Does Your Family Understand The True Value of Photographs?
Growing up, I would always document and record events that seemed meaningful. I shot hundreds of blurry pictures and recorded hours of news footage onto VHS tapes. Over the years, I have collected drawers full of old newspapers, notes, videotapes, and photos. I documented everything so that long after the event passed, I would have evidence of its existence. I was scared to forget, and collecting was my way to keep everything from disappearing.
For the past seven years, I have been working with family photographs, taking them out of context and manipulating them to mean something completely new. Much of my work has been in digital collage, using family photographs both from my own family and ones found in yard sales and thrift stores to explore the unreliability of memory. I work with these often lost or forgotten images in an attempt to remap life, blurring the past and present while examining place and identity within family history.

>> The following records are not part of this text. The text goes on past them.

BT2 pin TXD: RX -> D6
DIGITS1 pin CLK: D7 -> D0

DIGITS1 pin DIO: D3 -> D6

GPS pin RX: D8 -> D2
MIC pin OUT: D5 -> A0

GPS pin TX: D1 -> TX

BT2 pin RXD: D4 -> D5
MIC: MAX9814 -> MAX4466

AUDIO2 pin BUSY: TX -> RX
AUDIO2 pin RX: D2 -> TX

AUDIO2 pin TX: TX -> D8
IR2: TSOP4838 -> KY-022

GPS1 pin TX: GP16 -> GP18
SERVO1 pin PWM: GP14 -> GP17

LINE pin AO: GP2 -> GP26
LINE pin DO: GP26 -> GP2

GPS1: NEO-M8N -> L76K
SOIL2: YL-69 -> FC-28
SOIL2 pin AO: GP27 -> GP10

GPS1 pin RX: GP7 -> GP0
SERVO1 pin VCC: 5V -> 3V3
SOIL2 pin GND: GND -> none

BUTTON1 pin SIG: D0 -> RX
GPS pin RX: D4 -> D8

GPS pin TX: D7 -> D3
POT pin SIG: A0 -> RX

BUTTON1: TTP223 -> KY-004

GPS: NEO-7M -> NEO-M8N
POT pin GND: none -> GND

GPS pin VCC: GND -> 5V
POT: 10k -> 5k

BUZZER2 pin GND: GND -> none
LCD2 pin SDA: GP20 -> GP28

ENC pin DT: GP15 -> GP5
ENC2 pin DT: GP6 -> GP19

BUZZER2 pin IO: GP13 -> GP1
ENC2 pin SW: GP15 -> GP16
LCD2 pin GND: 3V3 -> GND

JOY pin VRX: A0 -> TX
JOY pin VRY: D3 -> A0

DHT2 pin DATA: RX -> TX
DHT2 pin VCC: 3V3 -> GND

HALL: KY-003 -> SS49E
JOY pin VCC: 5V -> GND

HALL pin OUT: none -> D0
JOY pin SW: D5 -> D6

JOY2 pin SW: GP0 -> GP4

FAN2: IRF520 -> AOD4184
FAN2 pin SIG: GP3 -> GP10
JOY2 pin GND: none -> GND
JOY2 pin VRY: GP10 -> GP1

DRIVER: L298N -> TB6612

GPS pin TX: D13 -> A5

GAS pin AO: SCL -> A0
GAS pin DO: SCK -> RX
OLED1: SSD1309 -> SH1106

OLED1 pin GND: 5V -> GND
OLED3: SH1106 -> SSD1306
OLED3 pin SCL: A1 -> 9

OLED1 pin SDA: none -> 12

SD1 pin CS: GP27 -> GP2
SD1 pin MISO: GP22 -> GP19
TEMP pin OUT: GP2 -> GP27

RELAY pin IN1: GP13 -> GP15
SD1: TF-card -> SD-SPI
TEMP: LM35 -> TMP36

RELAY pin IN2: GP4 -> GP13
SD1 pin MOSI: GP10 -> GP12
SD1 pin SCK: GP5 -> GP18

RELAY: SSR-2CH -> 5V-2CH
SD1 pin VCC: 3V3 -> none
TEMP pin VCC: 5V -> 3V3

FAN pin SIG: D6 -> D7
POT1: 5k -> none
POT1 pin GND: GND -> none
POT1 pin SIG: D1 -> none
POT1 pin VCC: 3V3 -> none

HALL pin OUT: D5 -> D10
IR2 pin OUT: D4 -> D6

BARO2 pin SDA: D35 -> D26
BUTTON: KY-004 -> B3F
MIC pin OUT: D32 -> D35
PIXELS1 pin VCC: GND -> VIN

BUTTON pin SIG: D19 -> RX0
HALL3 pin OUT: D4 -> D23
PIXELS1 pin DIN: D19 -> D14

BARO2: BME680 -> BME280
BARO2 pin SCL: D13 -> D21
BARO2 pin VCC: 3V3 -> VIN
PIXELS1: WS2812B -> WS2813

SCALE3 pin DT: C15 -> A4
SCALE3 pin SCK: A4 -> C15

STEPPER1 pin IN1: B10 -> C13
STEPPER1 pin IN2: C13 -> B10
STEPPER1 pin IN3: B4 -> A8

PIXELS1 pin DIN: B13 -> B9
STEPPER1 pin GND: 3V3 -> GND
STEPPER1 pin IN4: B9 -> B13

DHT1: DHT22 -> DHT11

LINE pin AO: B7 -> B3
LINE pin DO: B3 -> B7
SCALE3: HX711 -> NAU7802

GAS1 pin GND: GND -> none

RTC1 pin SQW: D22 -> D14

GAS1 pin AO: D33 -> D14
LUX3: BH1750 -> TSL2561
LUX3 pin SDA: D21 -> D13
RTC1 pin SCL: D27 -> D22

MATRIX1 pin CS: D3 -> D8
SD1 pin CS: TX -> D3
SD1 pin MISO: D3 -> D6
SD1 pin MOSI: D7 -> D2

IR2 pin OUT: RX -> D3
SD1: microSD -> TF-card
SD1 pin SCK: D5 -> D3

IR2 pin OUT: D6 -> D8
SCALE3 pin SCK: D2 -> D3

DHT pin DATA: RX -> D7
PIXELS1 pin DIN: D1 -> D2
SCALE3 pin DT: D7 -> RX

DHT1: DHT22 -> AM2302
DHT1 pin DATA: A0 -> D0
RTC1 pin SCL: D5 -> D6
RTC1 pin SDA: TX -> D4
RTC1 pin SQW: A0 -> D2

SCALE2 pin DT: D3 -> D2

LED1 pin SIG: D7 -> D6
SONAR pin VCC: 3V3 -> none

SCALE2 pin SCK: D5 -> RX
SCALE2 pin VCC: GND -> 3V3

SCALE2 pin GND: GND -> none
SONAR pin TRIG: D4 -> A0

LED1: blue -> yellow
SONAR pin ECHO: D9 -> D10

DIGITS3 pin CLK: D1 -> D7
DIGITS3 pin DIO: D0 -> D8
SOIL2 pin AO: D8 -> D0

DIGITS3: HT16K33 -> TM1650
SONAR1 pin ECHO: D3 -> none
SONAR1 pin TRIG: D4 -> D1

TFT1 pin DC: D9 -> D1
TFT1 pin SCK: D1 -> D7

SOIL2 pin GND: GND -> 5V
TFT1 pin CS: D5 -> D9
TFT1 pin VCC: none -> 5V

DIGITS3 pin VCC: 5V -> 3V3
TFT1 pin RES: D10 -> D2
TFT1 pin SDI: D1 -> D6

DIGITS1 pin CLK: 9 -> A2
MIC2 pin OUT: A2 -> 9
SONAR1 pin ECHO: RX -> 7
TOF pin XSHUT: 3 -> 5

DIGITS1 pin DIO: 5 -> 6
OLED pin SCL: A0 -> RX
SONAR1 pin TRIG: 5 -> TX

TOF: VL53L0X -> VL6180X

Similarly to the mission of Save Family Photos, I believe that family photos are the gateway to the past, telling untold stories and preserving history for future generations. For the past century, photo albums and shoe-boxes have been filled with snapshots, chronicling the history of families that were then passed on from generation to generation. These albums have preserved family genealogy through images, providing glimpses into the past not only concerning the legacy of family, but of culture.
However, in the past decade, the shoe-boxes have been traded for pixels, the albums for Facebook, Instagram, and Flickr. Although family photographs were once carefully cared for and curated, often only viewed by a handful of people, today, these images can be accessed instantly and worldwide.
I am currently working on a large-scale data visualization project for my Master’s thesis project, chronicling the history of family photography. While my previous work has focused on the unreliability of personal memory within family photos, this project is focused on the importance of family photographs (even the forgotten or abandoned ones) and how they have impacted our cultural memory over the past century.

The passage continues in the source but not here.